Houston's Own Steve Tyrell Has Done Good (Real, Real Good)

There's a noticeable Texas twang to singer/producer Steve Tyrell's speaking voice. He came by it honestly: Tyrell grew up in Houston's Fifth Ward. "I was the only white guy around for miles," he laughs. He wasn't, however, the only musician. Houston Music Hall of Famer pianist Joe Sample lived down the street and several other musicians who went on to create the Crusaders with Sample lived in the neighborhood.

Tyrell's parents were fans of Frank Sinatra, but, like his friends, he was into rhythm and blues.

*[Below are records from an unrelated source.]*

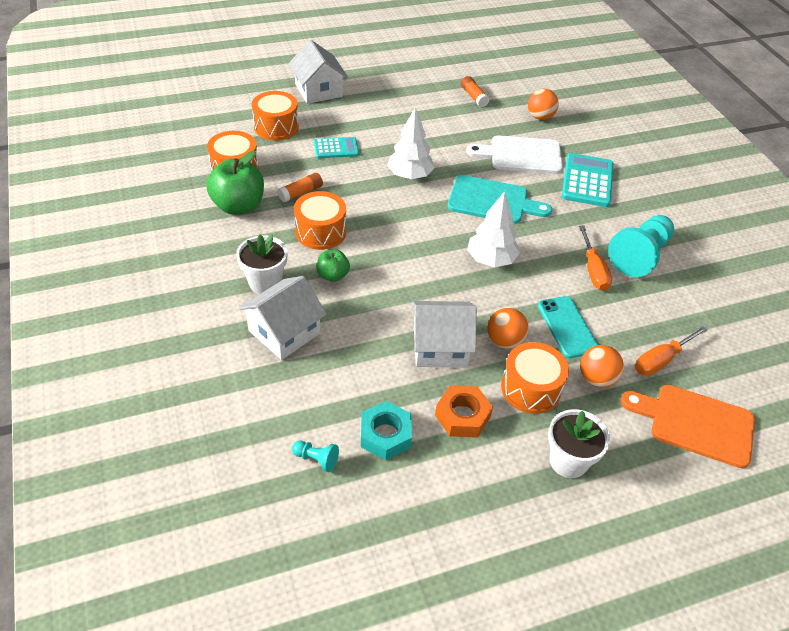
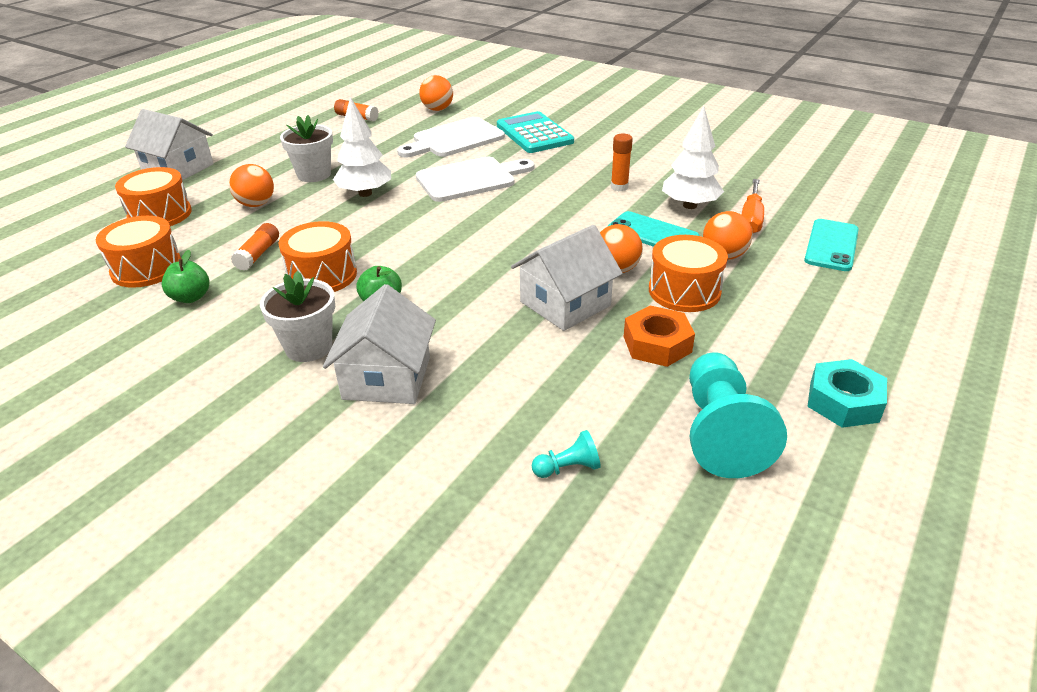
camera: 35 degrees left, 10 degrees down
(238, 206) = (191, 297): green apple -> green apple, size x0.55
(336, 148) = (256, 204): turquoise calculator -> orange ball
(385, 435) = (609, 402): turquoise nut -> turquoise nut (843, 401)
(491, 260) = (525, 219): white tree -> white tree (690, 205)
(492, 201) = (470, 179): turquoise cutting board -> white cutting board
(568, 461) = (785, 324): white flower pot -> white flower pot (314, 174)
(593, 270) = (619, 187): orange screwdriver -> orange glue stick
(640, 255) = (641, 162): turquoise pawn -> turquoise pawn (720, 432)
(695, 423) = (831, 245): orange cutting board -> turquoise phone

That changed when an already established Tyrell was asked to produce a song for the soundtrack to the 1991 comedy Father of the Bride. Tyrell sang an emotional version of "The Way You Look Tonight" and his career as the new standard bearer of the Great American Songbook was born. "That was the first standard I ever sang," Tyrell says.

Tyrell went into the recording studio soon after the success of "The Way You Look Tonight." Joe Sample, who is godfather to Tyrell's son, went with him. "For my first two or three albums I wanted to do arrangements that were modern and at the same time include the soloists from the era that the songs were written in. Like my first album had Harry "Sweets" Edison on it, along with Clark Terry, Plas Johnson and Toots Thielemans. It was all of these wonderful soloists that were 90 years old by then."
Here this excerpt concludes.